Sicherheit in der Gesamtverteidigung

Liegen Produktionsanlagen still, weil Zuliefererattacken die IT lahmlegen? Könnte der Ausfall des Mobilfunks ganze Lieferketten ins Stocken bringen? Angesichts solcher Szenarien steht Deutschlands Wirtschaft vor neuen Fragen – nicht erst seit dem Krieg in der Ukraine: Wie zäh ist unser System noch? Wie sehr trägt jeder Betrieb mit seiner Resilienz zum großen Ganzen bei?

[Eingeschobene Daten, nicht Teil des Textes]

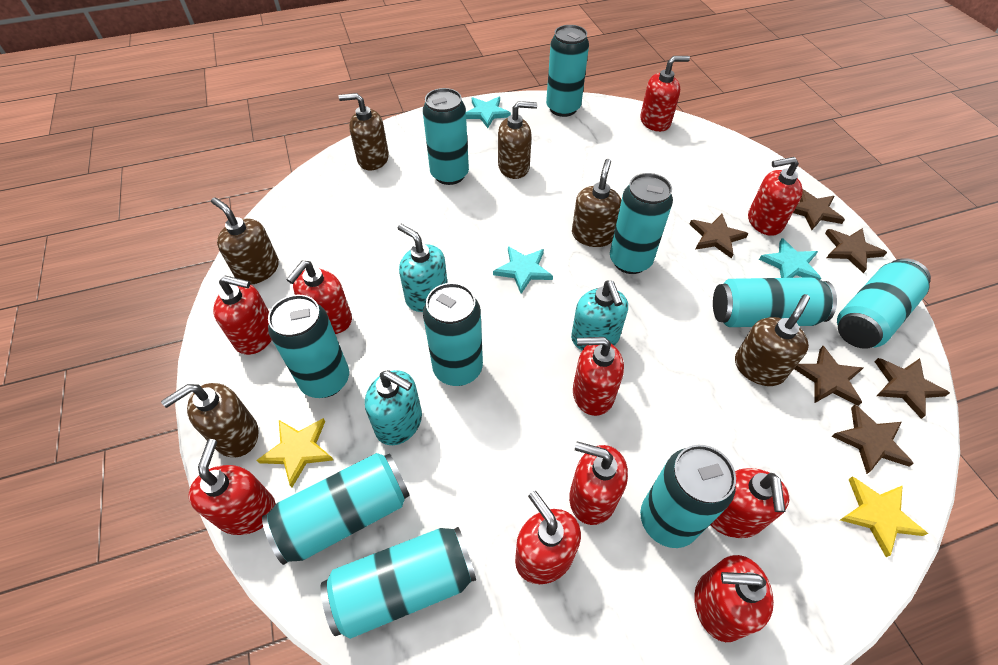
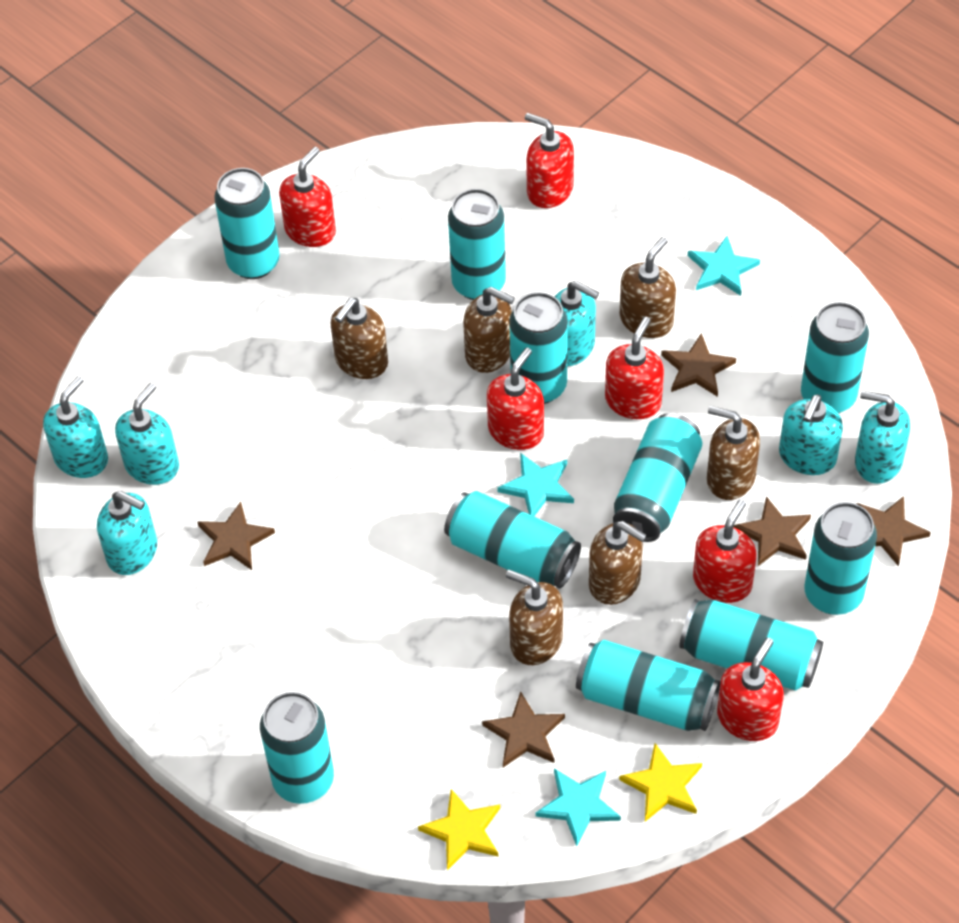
brown star: 6 -> 5
red soap dispenser: 10 -> 6
turquoise soap dispenser: 3 -> 6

Die Bundesregierung hat im Juni 2024 neue Rahmenrichtlinien für die Gesamtverteidigung (RRGV) beschlossen. Erstmals werden darin auch Cyber- und Hybridangriffe als reale Bedrohungen für die staatliche Handlungsfähigkeit und die wirtschaftliche Stabilität berücksichtigt. Die RRGV betonen, dass die Verteidigungsfähigkeit Deutschlands nicht allein militärisch gedacht werden kann, sondern auf einem umfassenden Zusammenwirken von Streitkräften, öffentlichen Einrichtungen, Wirtschaft und Gesellschaft beruht. Damit wird die zivil-militärische Zusammenarbeit gestärkt – und die Wirtschaft explizit als tragende Säule der nationalen Sicherheitsarchitektur benannt.
Doch was bedeutet das konkret für Unternehmen an Lahn und Dill?

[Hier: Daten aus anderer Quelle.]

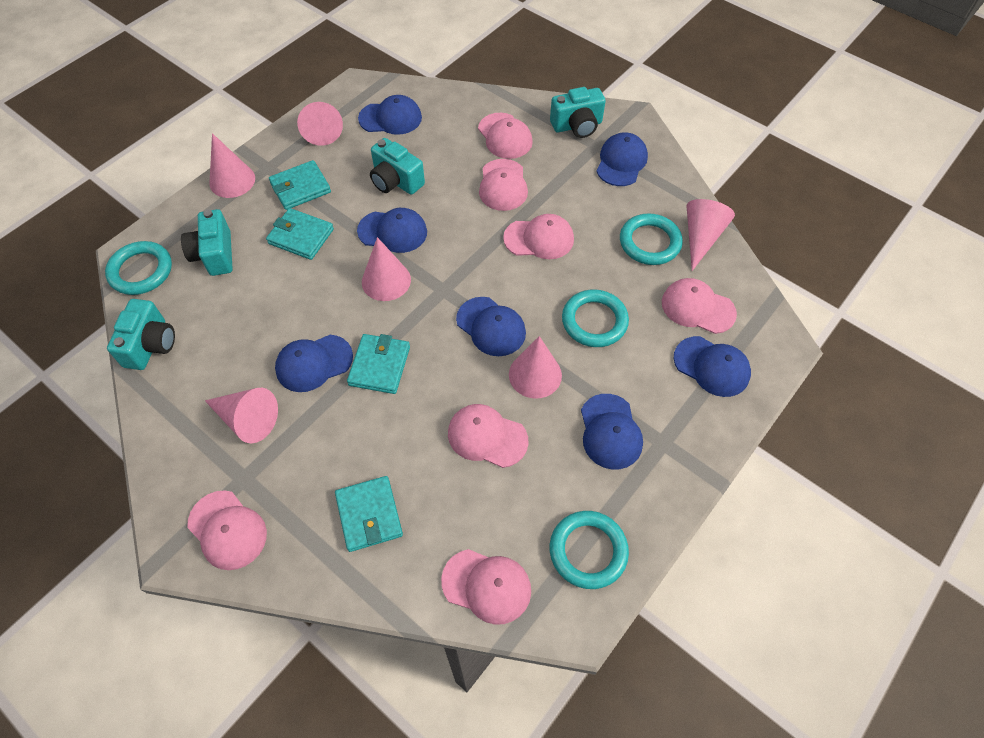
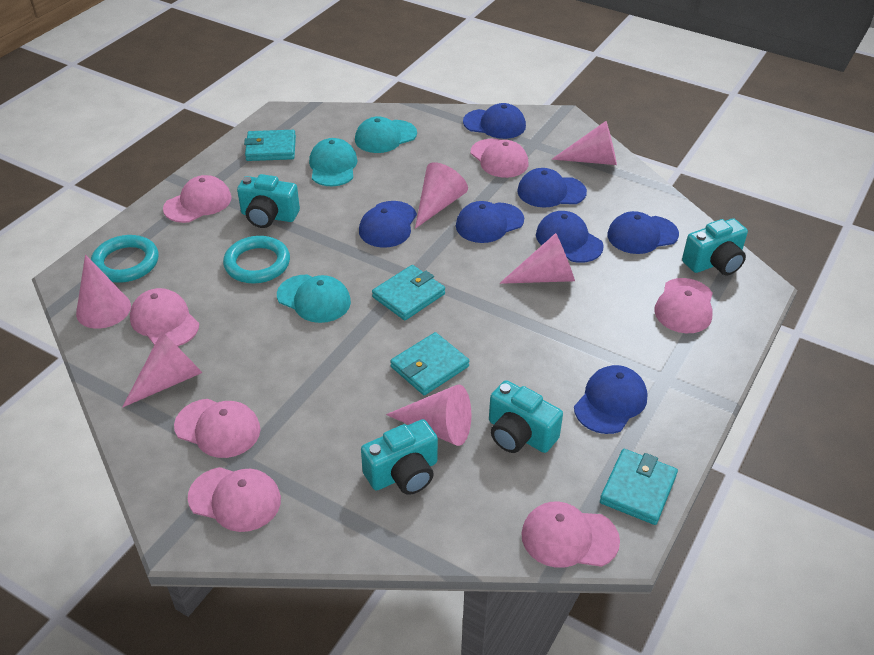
turquoise cap: 0 -> 3
turquoise ring: 4 -> 2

Gesamtverteidigung im Wandel

Der Begriff „Gesamtverteidigung“ meint längst nicht mehr nur militärische Befestigungen oder klassische Landesverteidigung. Vielmehr steht das koordinierte Zusammenwirken aller gesellschaftlichen Kräfte im Mittelpunkt – auch und gerade in Zeiten hybrider Bedrohungen wie Cyberattacken, Desinformationskampagnen oder Sabotageakten. Diese treffen nicht nur staatliche Institutionen, sondern zunehmend auch Unternehmen.
Mit der Novellierung der RRGV hat die Bundesregierung auf diese Entwicklung reagiert. Die neuen Richtlinien integrieren erstmals ausdrücklich den Cyber- und Informationsraum sowie hybride Kriegsführung in die nationale Sicherheitsarchitektur. Damit endete ein 35-jähriges Kapitel hinsichtlich der alten Vorgaben von 1989. Nun wurde ein „maßgeblicher Baustein geschaffen, um die in der Nationalen Sicherheitsstrategie beschriebene nötige Widerstandskraft für einen Konfliktfall zu entwickeln“ (Pressemitteilung des BMI, 26. Juni 2024, zum Kabinettsbeschluss der RRGV).

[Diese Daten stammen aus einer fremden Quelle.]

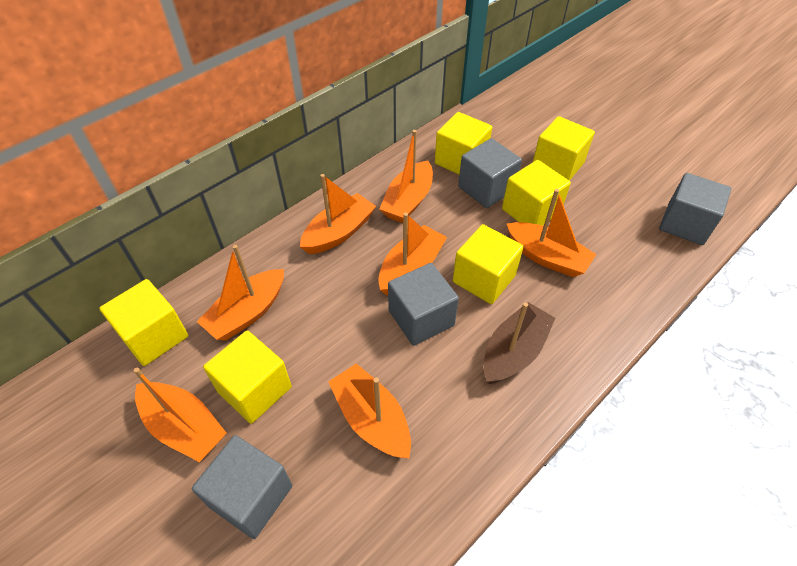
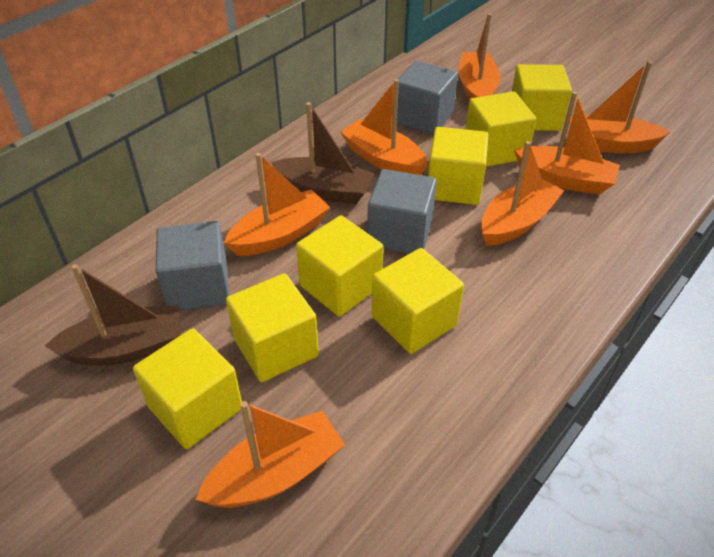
brown boat: 1 -> 2
grey cube: 4 -> 3
yellow cube: 6 -> 7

Ein zentrales Element dieser Neuausrichtung ist die Stärkung der zivilen Verteidigung – insbesondere mit Blick auf logistische Unterstützung: Verkehrslenkung, Sanitätsdienste, Instandsetzung, Treibstoffversorgung oder temporäre Unterbringung zählen zu den Aufgaben, die im Ernstfall auch durch zivile Akteure mitgetragen werden müssen. Für Unternehmen bedeutet das: Sie sind nicht länger nur Teil der wirtschaftlichen Erholung nach einer Krise – sie sind integraler Bestandteil der Vorsorge.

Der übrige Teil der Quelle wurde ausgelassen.